There are many similarities in China in terms of climate, weather systems and coastal terrain with large coastal population areas.  China is highly vulnerable to natural disasters and gets hit frequently with destructive typhoons along its Pacific Coast.

Ms. Jing Xu, Deputy Division Chief, Department of International Cooperation, Science and Technology explained how China’s coast receives up to 30 hurricanes each year. 

“In the western Pacific near China, tropical cyclones are referred to as typhoons,” said Ms. Jing Xu.  In July and early August 2012, Typhoon Haikui was the third tropical cyclone in the span of one week to impact Mainland China. Typhoon Haikui caused widespread and severe damages to homes. The city of Shanghai closed all parks and suspended outdoor construction. Port officials called ships back to shore to ride out the storm.
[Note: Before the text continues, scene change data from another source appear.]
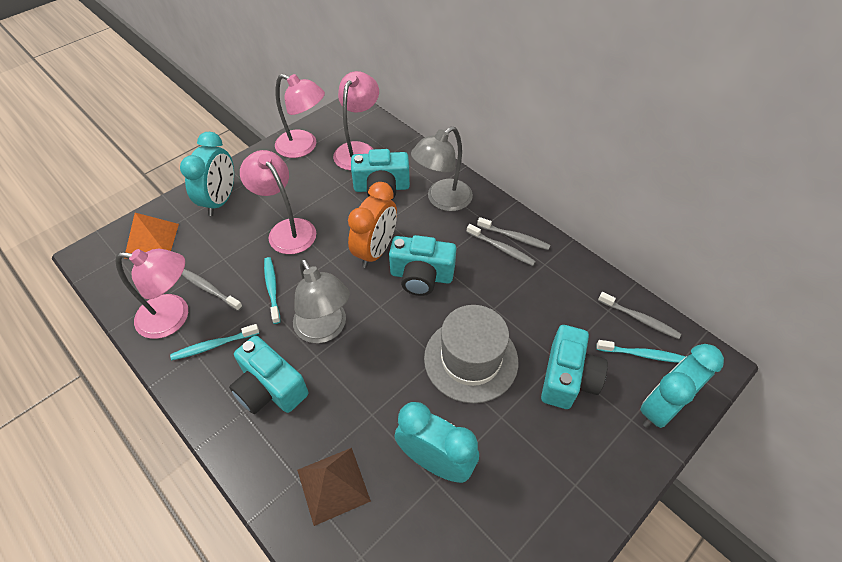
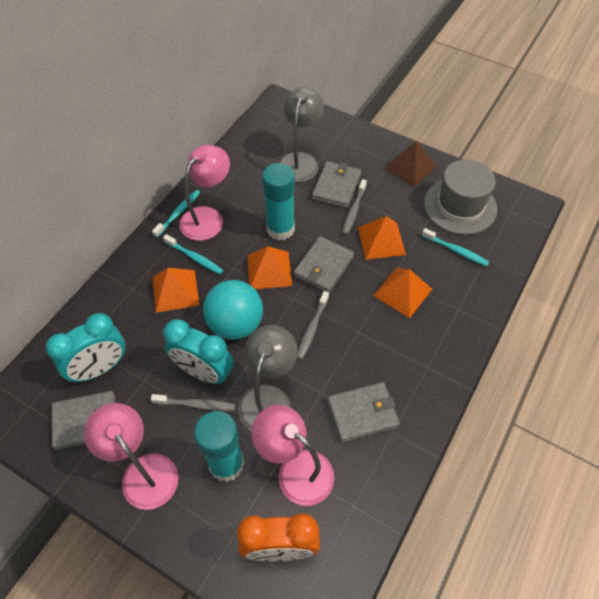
grey toothbrush: 4 -> 3
grey wallet: 0 -> 4
orange pyramid: 1 -> 4
pink lamp: 4 -> 3
turquoise ball: 0 -> 1
turquoise camera: 4 -> 0
turquoise clock: 3 -> 2
turquoise glue stick: 0 -> 2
At least 200,000 in the city were evacuated and another 256,000 were relocated.

While on the New York Harbor, various comprehensive briefings were presented by USACE to the Minister and Delegation about the USACE Civil Works Mission and Hurricane Sandy emergency response and recovery from 2012 to present. USACE is studying coastal storm risk management in various parts of New York and issued draft reports with project recommendations for review. The briefings highlighted ongoing coastal restoration projects and studies along the New York coastline.

USACE leaders spoke about reduction measures and construction work, and explained projects and studies such as the Sea Gate-Coney Island Improvement Project; the South Shore of Staten Island, NY Coastal Storm Risk Management Project; and the East Rockaway Inlet to Rockaway Inlet / Jamaica Bay Coastal Storm Risk Management Feasibility Study.

The USACE leaders elaborated about the progress and continued commitment to storm risk management and reducing risk to coastal communities. Video presentations depicted storm damages from Sandy to coastal areas, Manhattan infrastructure, and to densely populated urban communities. The New York coastal areas have a long history of storm damages and have experienced major storm damages from various recent storm events, including Northeaster's. The area is increasingly vulnerable to severe damages even from moderate storms. Storms have caused flood damages, loss of structures, large scale evacuations and deaths within coastal communities.

Since October 2012, USACE has executed a vast amount of coastal restoration work and made great progress on studies for future Coast Flood Risk Reduction projects. USACE continues to complete repair and restoration contracts and continues to study and design new projects to reduce risks to communities from future coastal storm damages. 

For example, the Sea Gate/Coney Island project and storm damage protection to densely populated urban communities and infrastructure along the shoreline of Coney Island. Shore protection was provided by constructing a beach berm above sea level. The project included construction of a long terminal groin and sand placement to protect the groin against flanking and to prevent down drift conditions. Another study and project discussed was the South Shore of Staten Island project and study which covers 13 miles of coastline along the New York City borough; and the Rockaway Inlet and Jamaica Bay Coastal Storm Risk Management Feasibility Study for assessing coastal storm risk management alternatives.

The event included a group photo near the Statue of Liberty National Monument and concluded with a reciprocal memento exchange on the dock.

The Hurricane Sandy Recovery Program Status Briefing was an important strategic engagement and made a difference in understanding the capabilities of USACE.